Notes on the UAW Strike: The Clean Energy Transition Must Be a Just Transition

Union members must benefit from the move to electric vehicles

By Ben Jealous

October 6, 2023

United Auto Workers member Tasha Johnson leads a chant while attending a rally in Detroit.

United Auto Workers member Tasha Johnson leads a chant while attending a rally in Detroit. | Photo by Paul Sancya/AP

Distributed by Trice Edney Newswire 

When General Motors, Chrysler (now Stellantis), and Ford—the “Big Three” American automakers—were close to extinction 15 years ago, their workers and the American people stepped in to save them.

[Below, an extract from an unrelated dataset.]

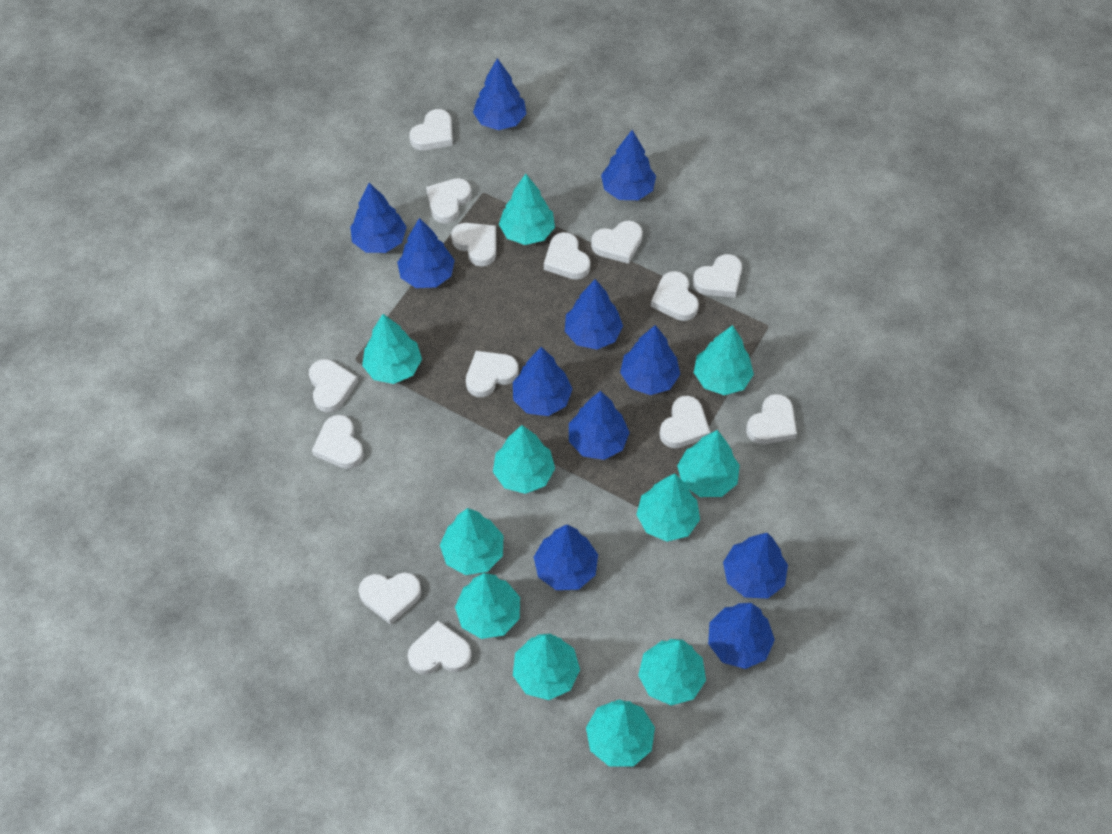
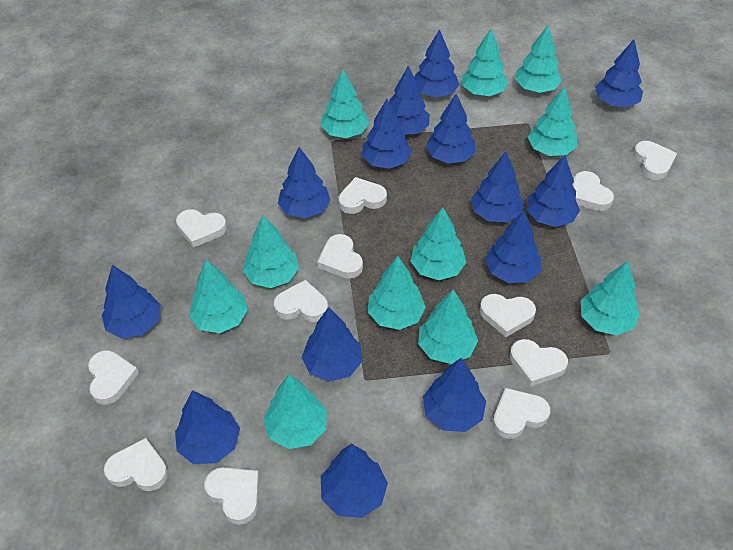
blue tree: 11 -> 14
white heart: 14 -> 12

The United Auto Workers (UAW) gave back wages and benefits they had every right to receive under a contract they had negotiated just a year before.

Now, rather than being paid back, union workers face getting left out of the future of the car business. And the rest of the country is being told we have Hobson’s choice when it comes to electric vehicles: We can have EVs, but only at a cost to our neighbors who build them.

We see this when Ford announces it is slowing construction of a battery plant in Michigan. And when Donald Trump, who leads Republican presidential primary polls, goes to a nonunion company outside Detroit to claim that “the auto industry is being assassinated” by the move away from dirty fuels.

Neither autoworkers nor the climate can afford for us to fall for this false narrative. If anything, we should see that momentum is moving squarely and more rapidly in the other direction. That’s what President Biden means when he says that talking about the climate is talking about good jobs.

For example, the New York City Council voted unanimously to move its fleet of more than 30,000 municipal vehicles—the largest in the country—to only zero-emissions cars and trucks beginning in 2025, and heavier vehicles after 2028. By 2035, the entire city fleet will be zero emission.

That’s the same year that California, New York, and 14 other states will require all cars and trucks sold to be zero-emission vehicles. The standards they’ve agreed on will prompt carmakers to increase the share of electric vehicles they sell slowly and continuously over the next 13 years.

This isn’t a rash rush to abandon the internal-combustion engine and gas pumps overnight, even if our warming planet may need quicker action. That fearmongering is inaccurate and misplaced. It’s a measured, unmistakable direction that UAW leaders see clearly. Their members must benefit from that, as they told me when I met with them in Detroit last month.

Instead, the Big Three have been pushing battery making and electric vehicle assembly to states that don’t offer union workers protection or to plants created through joint ventures that allow them to operate outside the UAW’s deal.

This is an all-too-familiar pattern in this country’s history—corporations, billionaires, and the politicians representing their interests pitting poor and working Americans, who actually aspire to the same future, against one another. They do it with hyperboles like assassination and altering established expansion plans.

We’re well beyond 2008. Profits for the Big Three automakers are soaring. Consumers want electric vehicles, and as a nation, we’re encouraging them to buy them through tax credits passed last year. It’s those cars and trucks that we’ll drive into a livable future. We must ensure that the clean energy transition is a fair one to the people who will make it possible.